I realize this is a long post, but I'd appreciate any hints or clarifications on either subproblem.
 A: You need to simplify (2) much more.
Recall that a linear combination of independent normals is itself normal; namely if $Y_i \sim \operatorname{Normal}(\mu_i, \sigma_i^2)$, then $$\sum c_i Y_i \sim \operatorname{Normal}\left( \sum c_i \mu_i, \sum c_i \sigma_i^2 \right).$$  So if our realizations $y_i$ are drawn from $Y_i \sim \operatorname{Normal}(\beta x_i, \sigma^2)$, then the choice $c_i = x_i$, $\mu_i = \beta x_i$, $\sigma_i = \sigma$ immediately gives $$\sum x_i y_i \sim \operatorname{Normal}\left( \beta \sum x_i^2, \sigma^2 \sum x_i^2 \right).$$   Therefore $$\hat \beta = \frac{\sum x_i y_i}{\sum x_i^2} \sim \operatorname{Normal}\left( \beta, \frac{\sigma^2}{\sum x_i^2} \right).$$
To motivate part (3), write $$\mathcal L(\beta \mid \boldsymbol y) \propto \prod f(y_i \mid \beta) \propto \exp \sum -\frac{(y_i - \beta_i x_i)^2}{2\sigma^2}$$ hence $$-2 \ell(\beta \mid \boldsymbol y) \propto \sum \left(\frac{y_i - \beta_i x_i}{\sigma}\right)^2.$$  What is the distribution of this?  Since $y_i \sim \operatorname{Normal}(\beta_i x_i, \sigma^2)$, it follows that $$\frac{y_i - \beta_i x_i}{\sigma} \sim \operatorname{Normal}(0,1),$$ and the sum of IID standard normals is chi-squared, but here we have the wrong degrees of freedom because we disregarded a lot of details in the interest of getting some understanding.  Based on the above, I think you should try your hand at doing the calculation while incorporating $f(\boldsymbol y, \hat \beta)$.
A: For (2), re-instate the expression for the $k_i$'s and see what this gives you (there was a typo in what you wrote, now corrected).  
For (3) a strategy here would be to show that 
$$-2\ln \mathcal{L}(\beta; y) = -2 \ln f(y ; \beta) +2\ln f(y ; \hat{\beta})$$
is the difference of two chi-squares, one with one degree of freedom less than the other (chi-squares are closed under addition and subtraction).
We have that 
$$-2\ln \mathcal{L}(\beta; y) = \sum_{i=1}^n\left(\frac {y_i -\beta x_i}{\sigma}\right)^2 - \sum_{i=1}^n\left(\frac {y_i -\hat \beta x_i}{\sigma}\right)^2$$
Given the assumptions the first sum is a sum of $n$ independent standard normals, and so a chi-square with $n$ degrees of freedom.
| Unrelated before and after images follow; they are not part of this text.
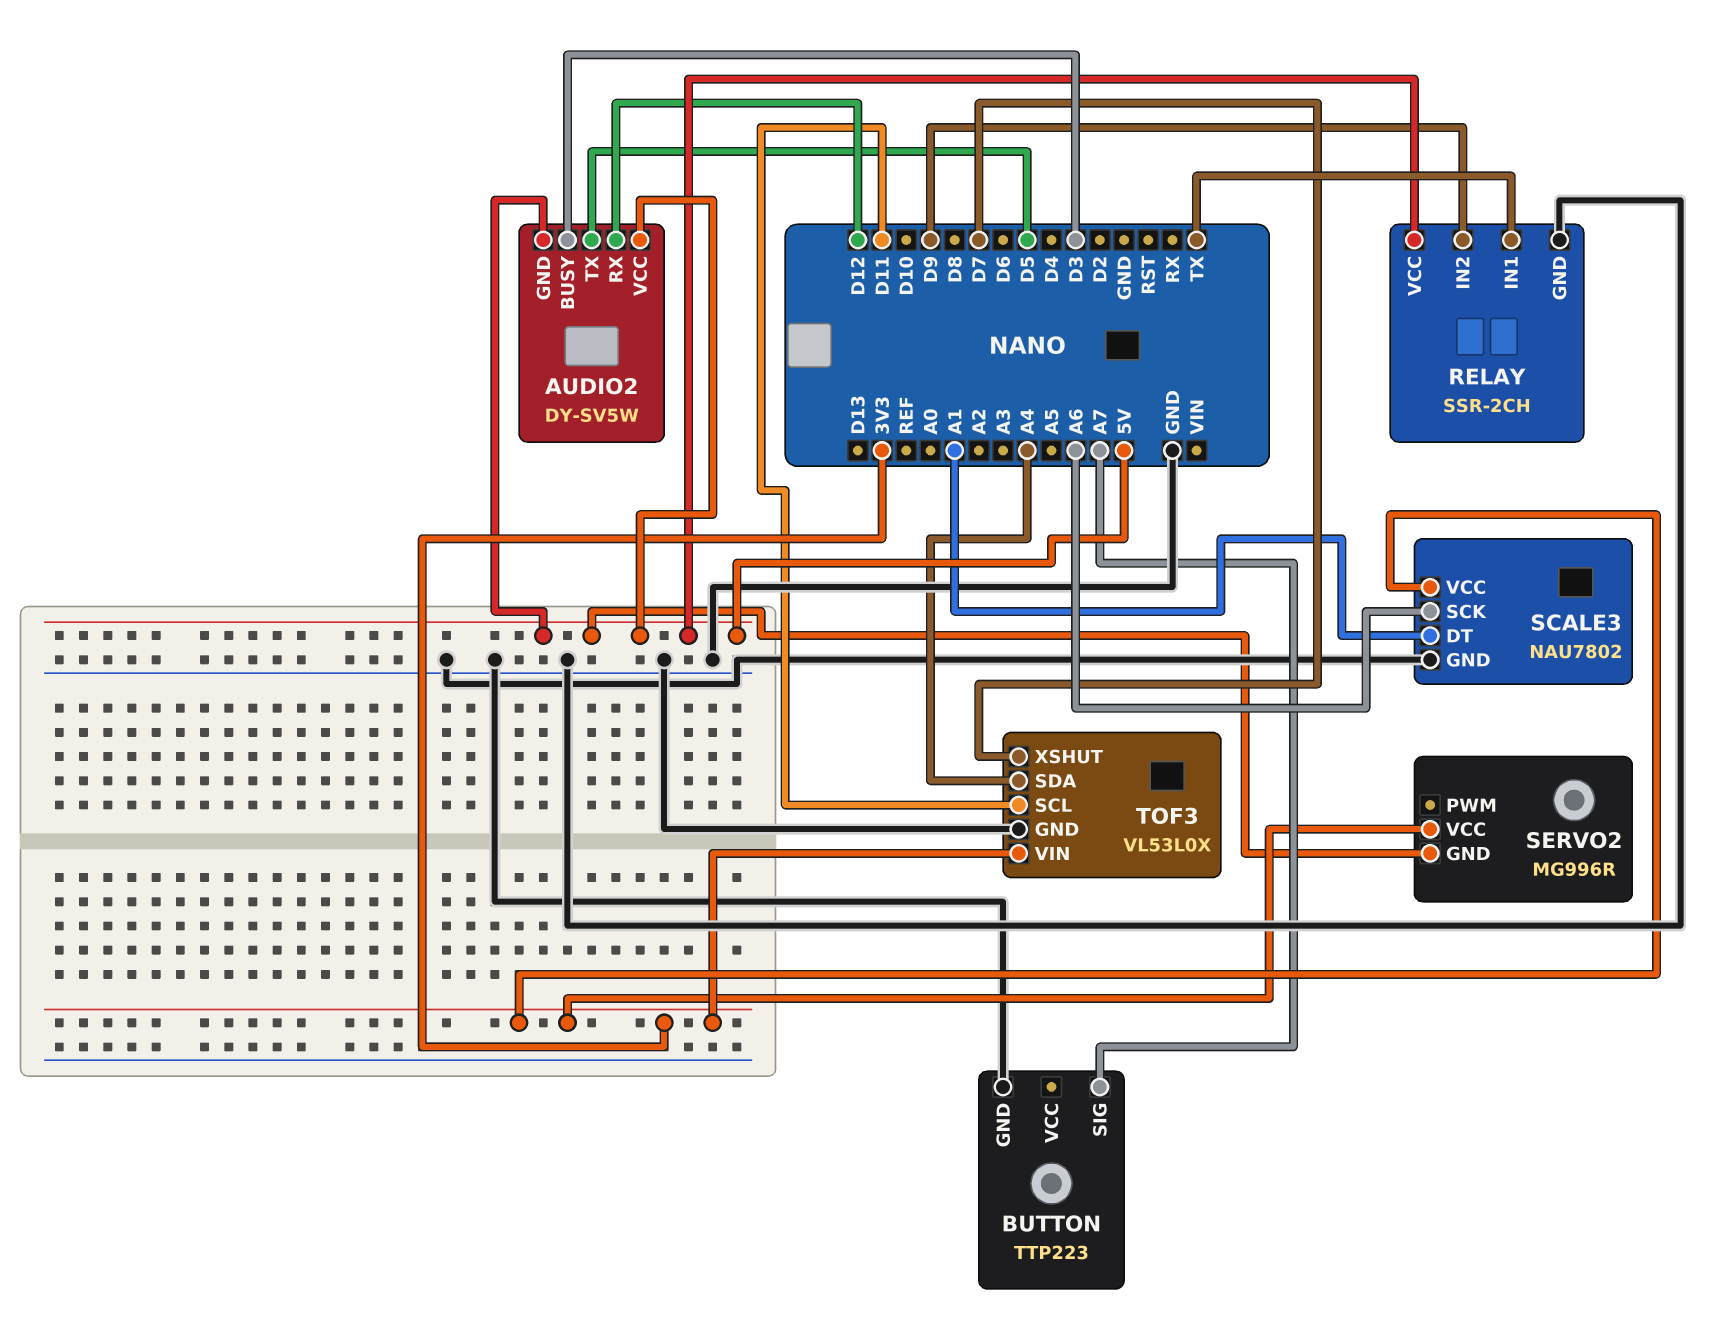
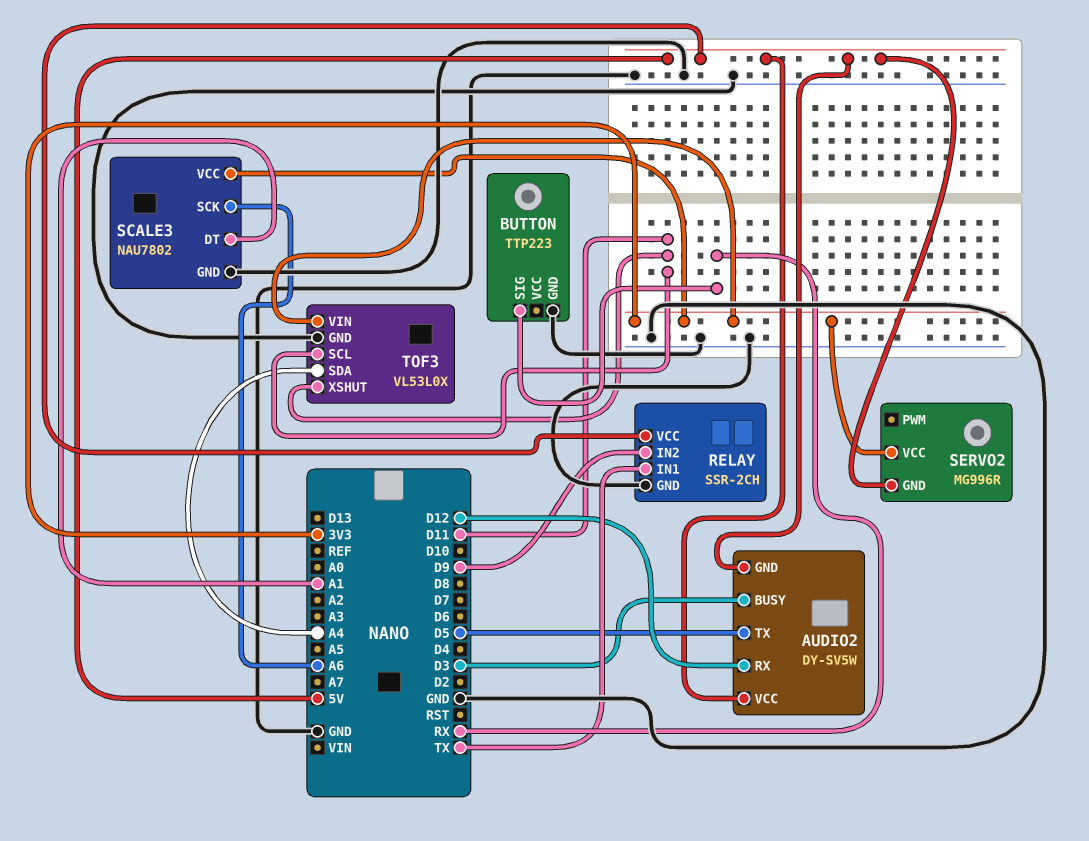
BUTTON pin SIG: A7 -> RX
TOF3 pin XSHUT: D7 -> D11

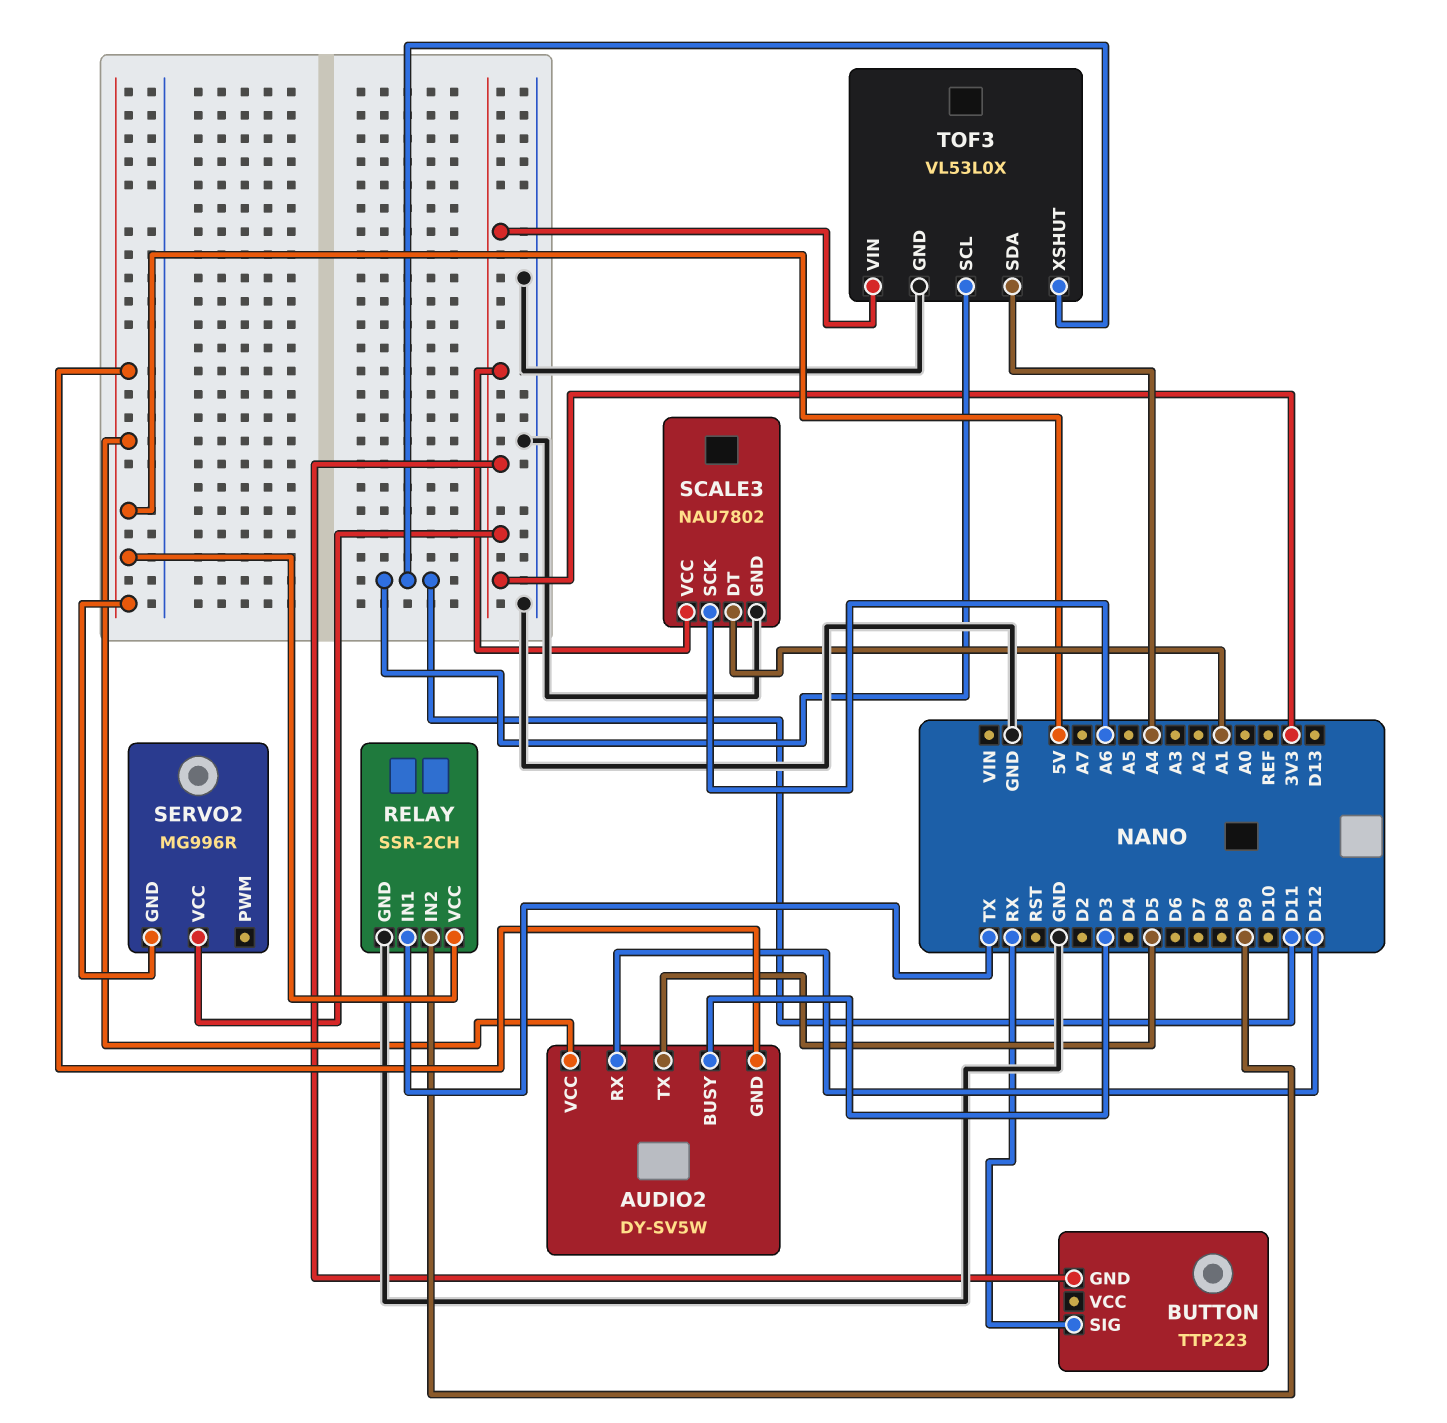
BUTTON pin GND: GND -> 3V3

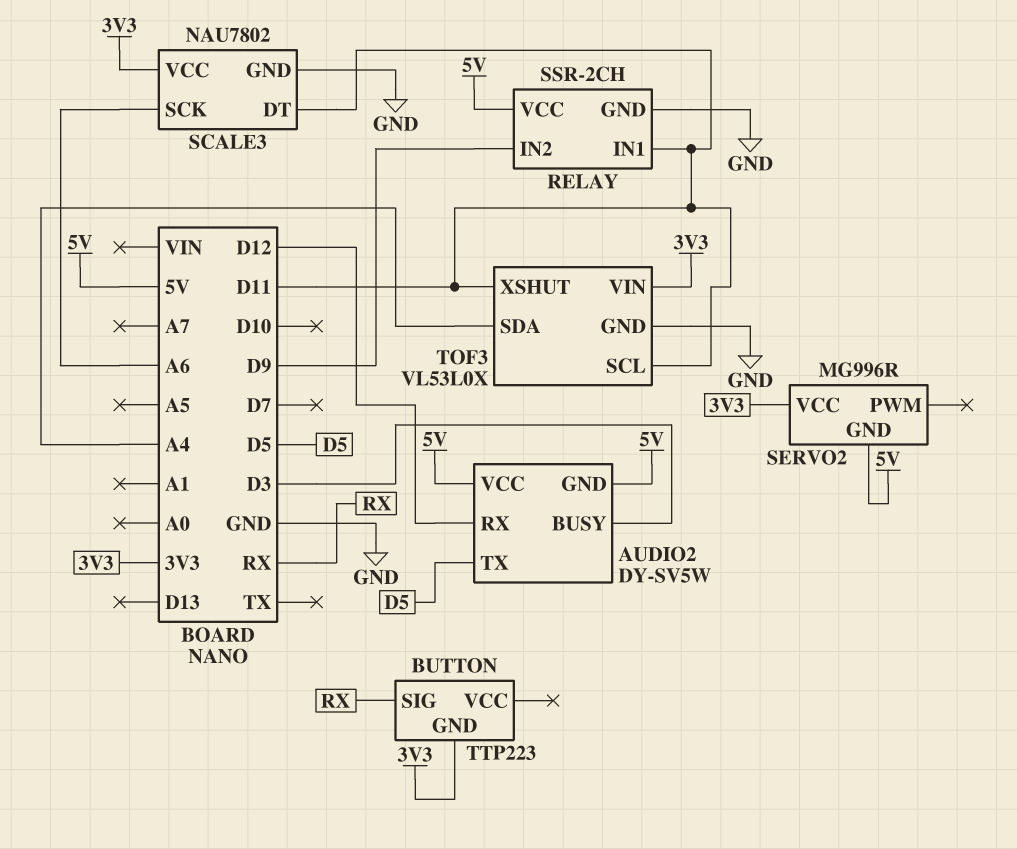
RELAY pin IN1: TX -> D11
SCALE3 pin DT: A1 -> D11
So what you have to show is that the second sum is a chi-square with $n-1$ degrees of freedom. Intuitively, we should expect so, because what you have is again a sum of  standardized normal random variables but by their estimated mean rather than the true one (so "you lose one degree of freedom"). This can be viewed as an application of the general form of  Cochran's Theorem. Can you take it from here?